5.1. Admissibility of amendments
According to T 657/11, in opposition proceedings mistakes or errors concerning the claims, the description or the drawings of the patent as granted may be removed either by an amendment occasioned by a ground for opposition under Art. 100 EPC or, as far as the mistakes or errors concern texts or drawings which remain unamended, under certain conditions by way of a correction pursuant to R. 139 EPC.
The claims according to the main request before the opposition division and the appellant's initial request in the appeal proceedings differed from the granted claims only in that the wording "NF permeate" in the last process step of claim 6 was replaced by "NF concentrate". The board had communicated that R. 140 EPC was not available to correct the text of a granted patent (G 1/10, OJ 2013, 194).

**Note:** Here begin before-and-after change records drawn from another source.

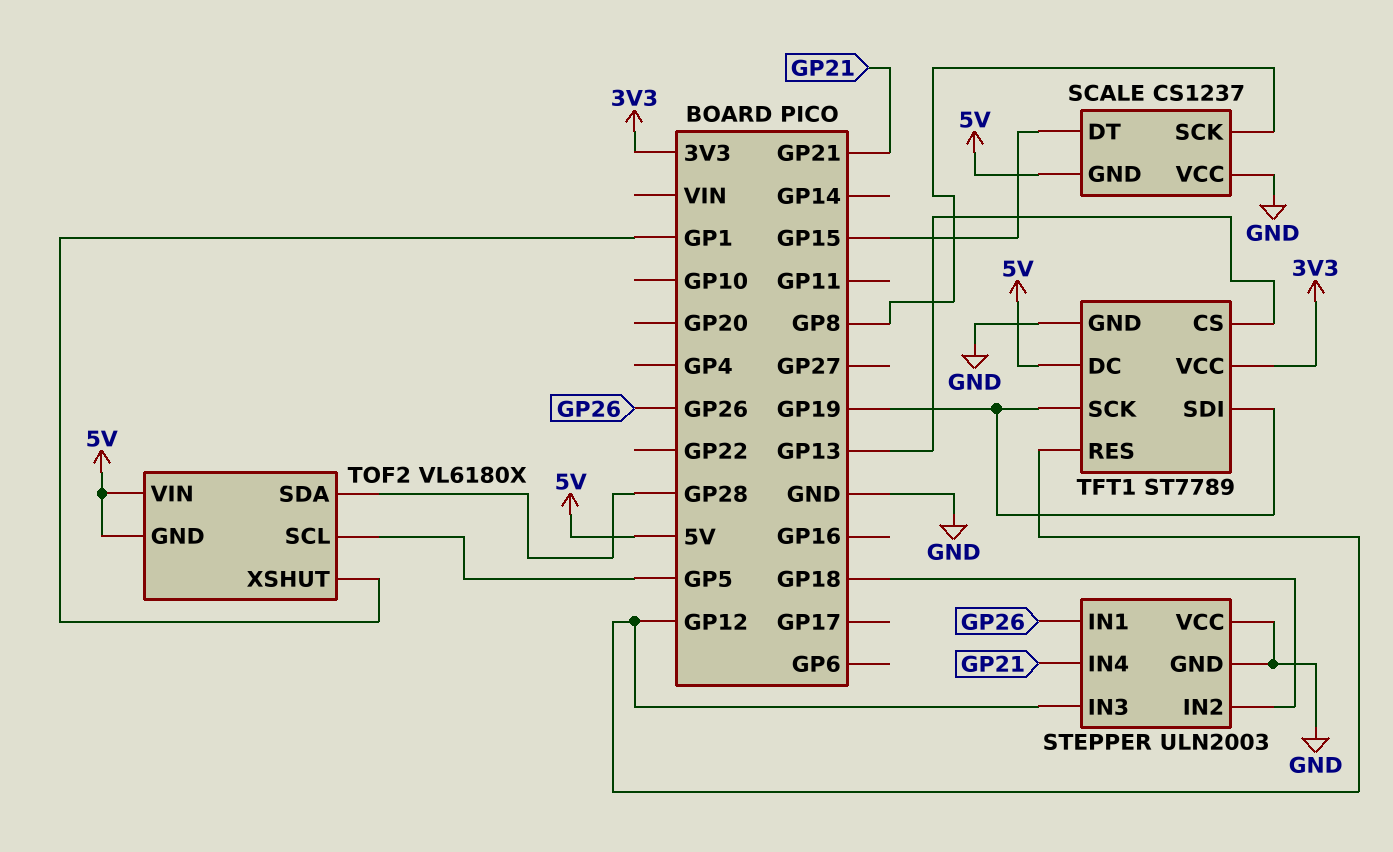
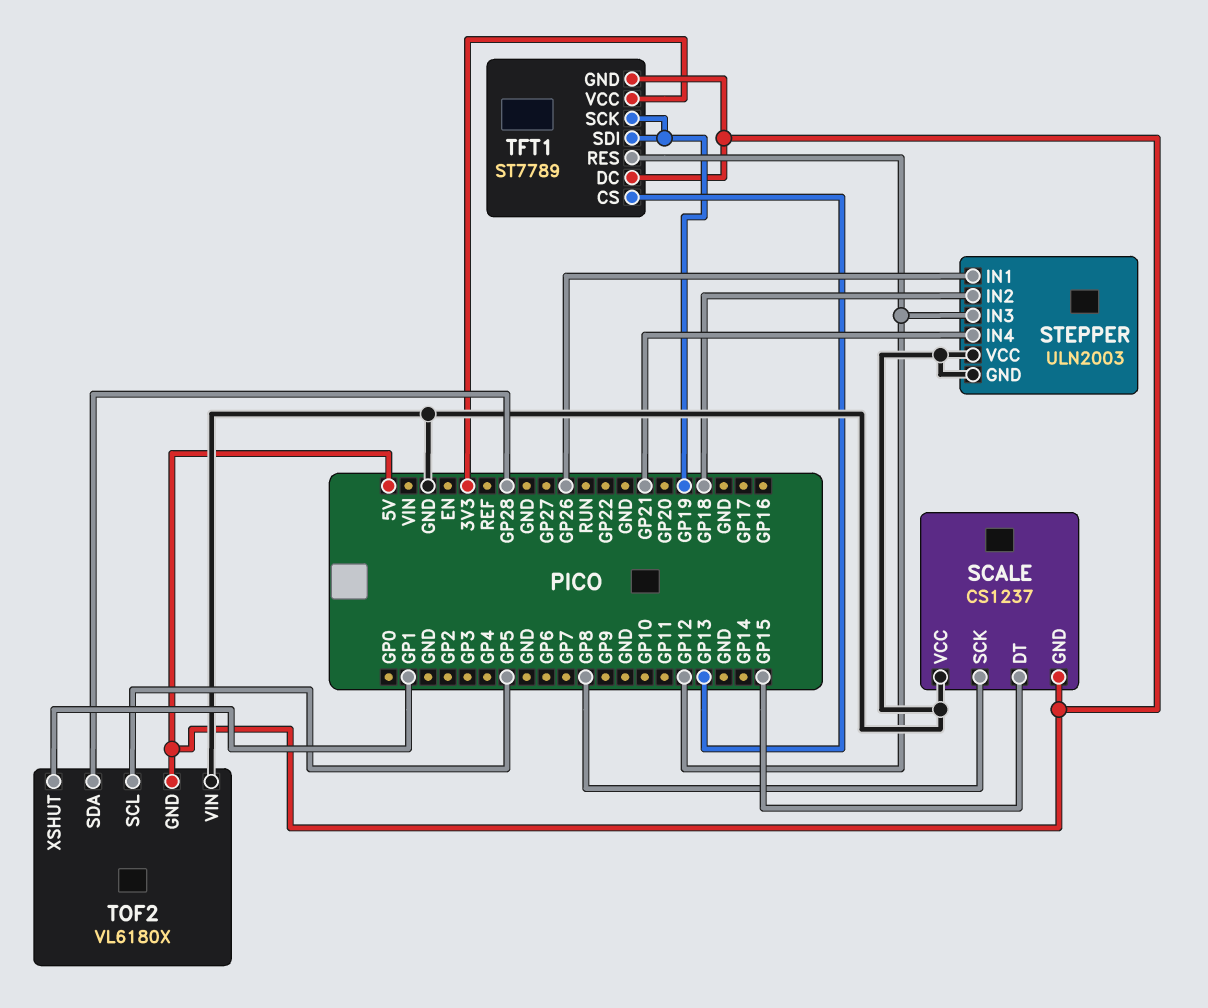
TFT1 pin GND: GND -> 5V
TOF2 pin VIN: 5V -> GND

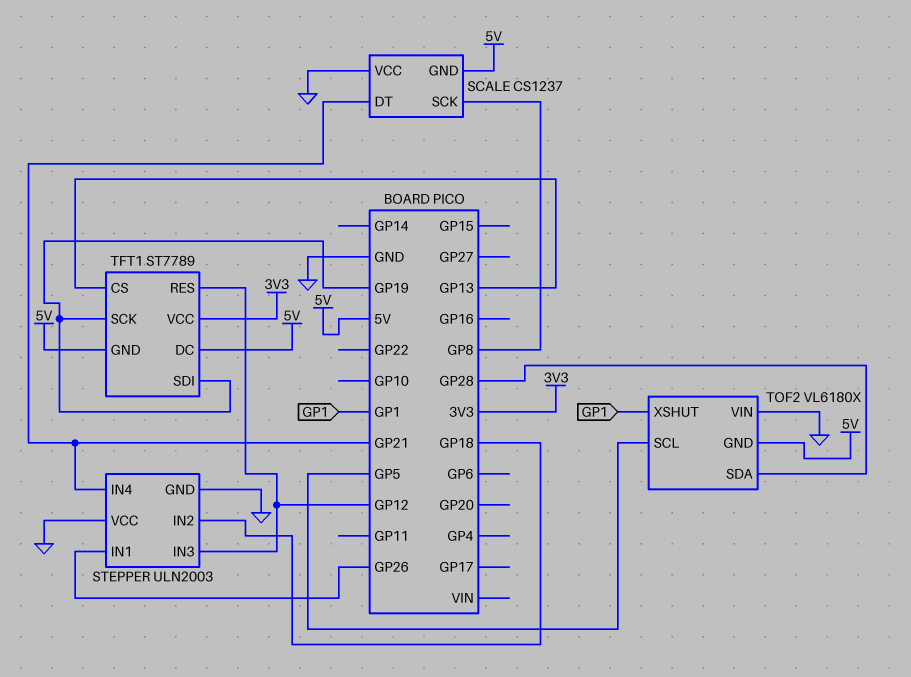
SCALE pin DT: GP15 -> GP21

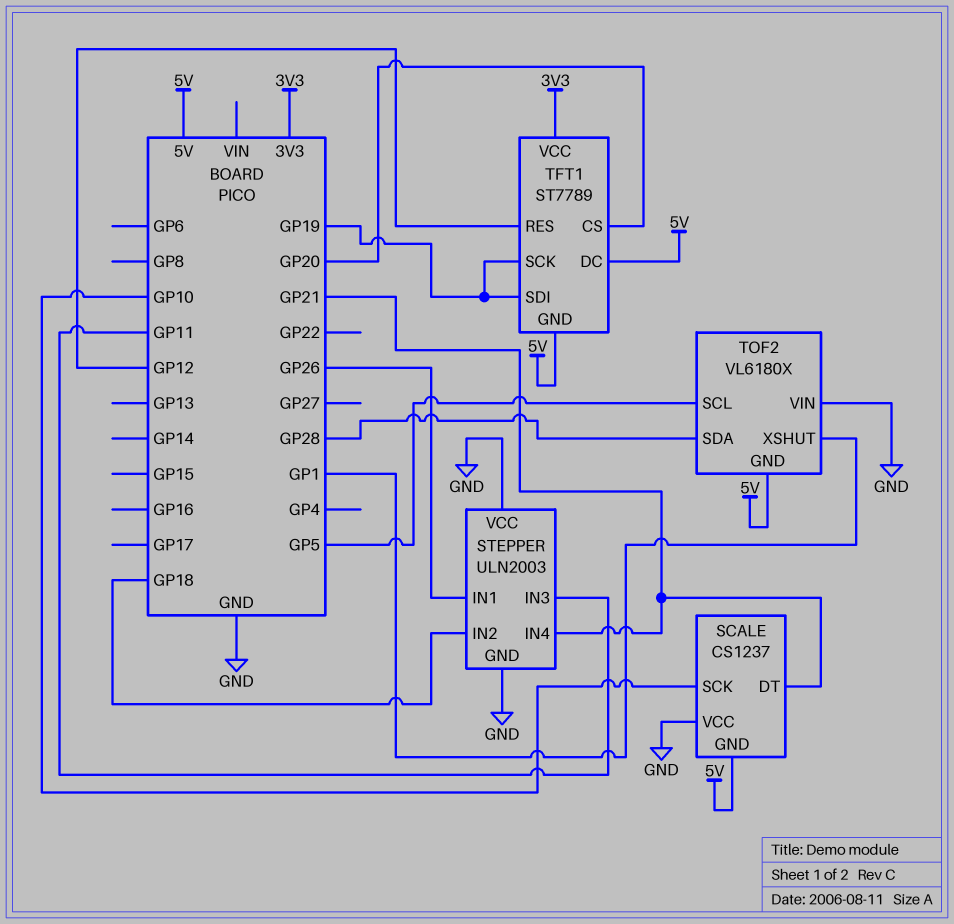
SCALE pin SCK: GP8 -> GP10
STEPPER pin IN3: GP12 -> GP11
TFT1 pin CS: GP13 -> GP20

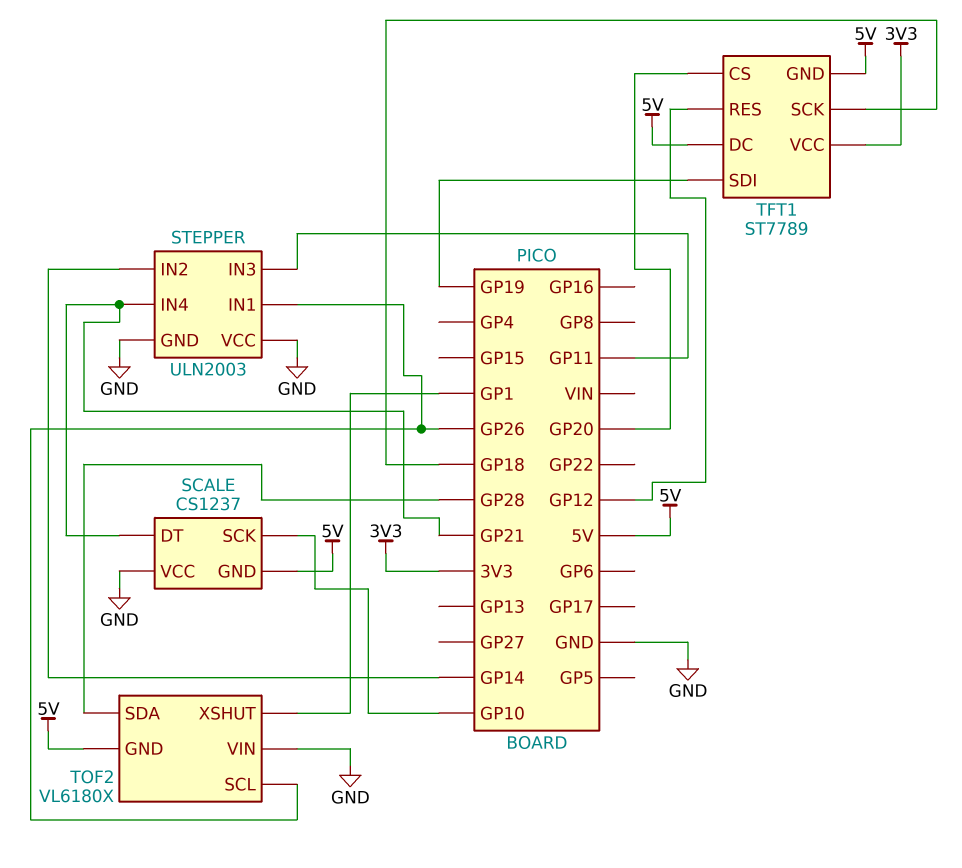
STEPPER pin IN2: GP18 -> GP14
TFT1 pin SCK: GP19 -> GP18
TOF2 pin SCL: GP5 -> GP26

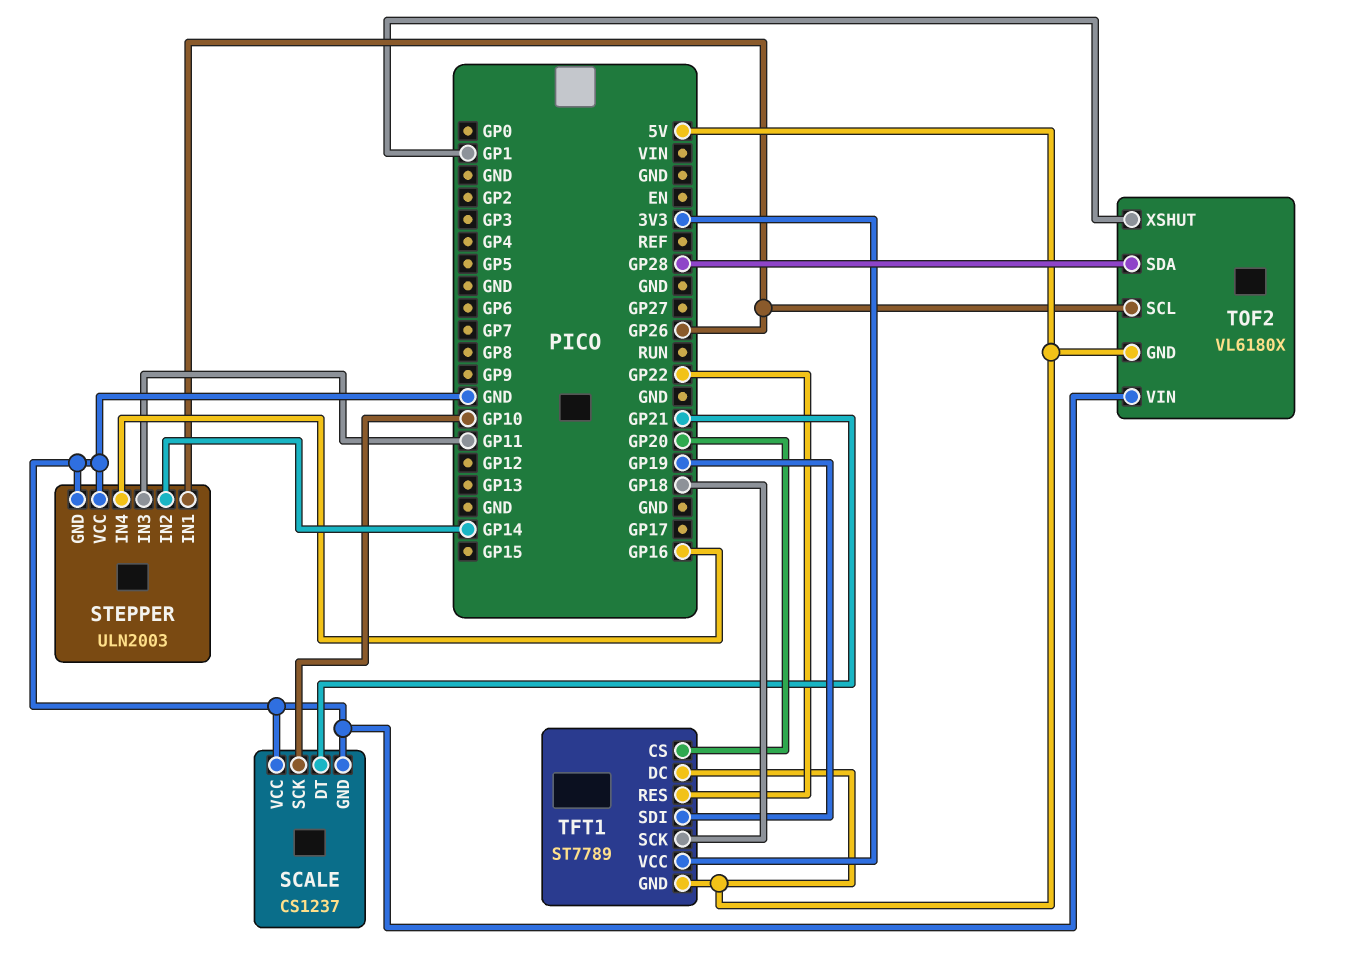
SCALE pin GND: 5V -> GND
STEPPER pin IN4: GP21 -> GP16
TFT1 pin RES: GP12 -> GP22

However, the claims according to the appellant's final (sole) request were, as compared to the claims as granted, amended beyond the mere removal of an error, namely by limiting them to those granted as (process) claims 6 to 11. Hence the basis for the decision on the appeal (and, thereby, on the opposition) was no longer that for the decision to grant, which would definitely lose its effect and be replaced by a new decision. In such a situation any (further) amendment of the claims, even if aimed at removing an obvious mistake in the claims as granted, did not constitute a correction of an error in a decision of the EPO within the meaning of R. 140 EPC. As pointed out in G 1/10, it was always open to a patent proprietor to seek to amend his patent during opposition or limitation proceedings and such amendment could remove a perceived error. However, an amendment with the (sole) aim of removing a mistake or error in the claims, but also in the description and drawings of the patent as granted, could not be said to be "occasioned by a ground for opposition under Art. 100 EPC" (R. 80 EPC). It followed that such mistakes or errors – here the expression "[nanofiltration] permeate"- in the unamended part of the text could only be removed by a correction pursuant to R. 139 EPC, which provision and the specific requirements defined therein applied independently of R. 80 EPC (see also T 556/13 and T 1966/17; distinguished in T 21/16). The proposed correction was in accordance with those requirements.
In T 488/13 the board considered that a printing error, which could not be imputed to the patentee, should normally be correctable at any time. In the case in hand the proposed amendment effectively corrected such a printing error, so that the amendment was appropriate and necessary.